Budget 2012 continued to unravel this week. First the grannies, then pasties, and now charity donations were facing a torrent of criticism. George Osborne wants to impose a cap on tax relief for individuals' donations of £25,000 or 25% of their income. The opposition had a field day.

The Treasury's bigger concern was the opposition of many Tory and Liberal Democrat MPs, however, as debate over Osborne's approach raged.


Labour's by-election problem (it can't afford any) got more acute this week, as it emerged it was having to consider barring sitting MPs from standing for the mayoral or police commissioner elections coming up later this year. In Birmingham, where MPs Liam Byrne and Gisela Stuart want to challenge Sion Simon (who stood down in 2010 for the purpose) tensions were steadily increasing.


One mayoral clash in its more advanced stages this week was, of course, the London rematch between Boris Johnson and Ken Livingstone.

Despite Labour continuing their risky offensive over Boris' tax arrangements, the incumbent appeared to be leading the race in the polls.

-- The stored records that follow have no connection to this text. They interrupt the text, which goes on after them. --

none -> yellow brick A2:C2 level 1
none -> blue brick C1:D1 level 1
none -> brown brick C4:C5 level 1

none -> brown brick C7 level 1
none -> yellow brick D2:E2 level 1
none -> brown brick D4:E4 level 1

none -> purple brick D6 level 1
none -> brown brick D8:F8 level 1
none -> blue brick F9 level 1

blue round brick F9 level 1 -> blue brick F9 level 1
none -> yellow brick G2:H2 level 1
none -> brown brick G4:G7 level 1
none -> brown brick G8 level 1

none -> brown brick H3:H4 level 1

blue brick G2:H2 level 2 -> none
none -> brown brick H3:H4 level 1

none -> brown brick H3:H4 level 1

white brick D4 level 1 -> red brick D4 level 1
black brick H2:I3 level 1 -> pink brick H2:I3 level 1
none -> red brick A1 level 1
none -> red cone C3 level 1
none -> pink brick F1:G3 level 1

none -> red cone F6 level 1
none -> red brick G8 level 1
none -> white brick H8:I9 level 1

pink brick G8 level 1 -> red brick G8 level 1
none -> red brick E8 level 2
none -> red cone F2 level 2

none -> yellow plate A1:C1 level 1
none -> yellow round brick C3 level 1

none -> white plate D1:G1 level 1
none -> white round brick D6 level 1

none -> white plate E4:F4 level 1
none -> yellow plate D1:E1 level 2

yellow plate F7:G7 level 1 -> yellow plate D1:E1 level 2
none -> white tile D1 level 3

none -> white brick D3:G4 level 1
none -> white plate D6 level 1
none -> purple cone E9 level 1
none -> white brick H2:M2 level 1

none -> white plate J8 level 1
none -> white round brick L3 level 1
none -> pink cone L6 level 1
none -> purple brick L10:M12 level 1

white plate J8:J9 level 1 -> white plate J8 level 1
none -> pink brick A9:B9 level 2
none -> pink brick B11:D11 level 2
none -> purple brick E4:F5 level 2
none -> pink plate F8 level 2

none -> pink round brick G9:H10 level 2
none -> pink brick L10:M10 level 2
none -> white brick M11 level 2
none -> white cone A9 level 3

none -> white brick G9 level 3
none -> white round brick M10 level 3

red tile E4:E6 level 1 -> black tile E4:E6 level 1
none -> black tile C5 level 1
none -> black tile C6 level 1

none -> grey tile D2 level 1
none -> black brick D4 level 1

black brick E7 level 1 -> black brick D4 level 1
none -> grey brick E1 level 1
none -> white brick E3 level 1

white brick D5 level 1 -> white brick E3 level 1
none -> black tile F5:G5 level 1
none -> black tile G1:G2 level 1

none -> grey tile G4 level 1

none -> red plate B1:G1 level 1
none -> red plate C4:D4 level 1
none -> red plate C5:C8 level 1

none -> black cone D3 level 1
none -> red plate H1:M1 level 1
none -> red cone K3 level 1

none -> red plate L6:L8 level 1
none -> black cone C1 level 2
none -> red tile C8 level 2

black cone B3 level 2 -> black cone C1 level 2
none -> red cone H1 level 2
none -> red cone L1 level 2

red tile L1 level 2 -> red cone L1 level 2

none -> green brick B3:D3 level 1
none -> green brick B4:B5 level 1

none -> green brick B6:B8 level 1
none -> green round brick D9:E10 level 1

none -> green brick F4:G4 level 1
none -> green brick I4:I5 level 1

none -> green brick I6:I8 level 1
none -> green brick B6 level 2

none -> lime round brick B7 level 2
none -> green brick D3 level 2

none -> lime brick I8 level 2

After last week's swearathon from Boris, this week it was Ken's turn to let his emotions get the better of him. In a very different way though – he was overcame while watching his election broadcast at his manifesto launch.


The end of the week saw a major controversy develop out of the London campaign, when anti-gay adverts were blocked by Boris from appearing on buses in the capital. On Twitter, feelings were running high.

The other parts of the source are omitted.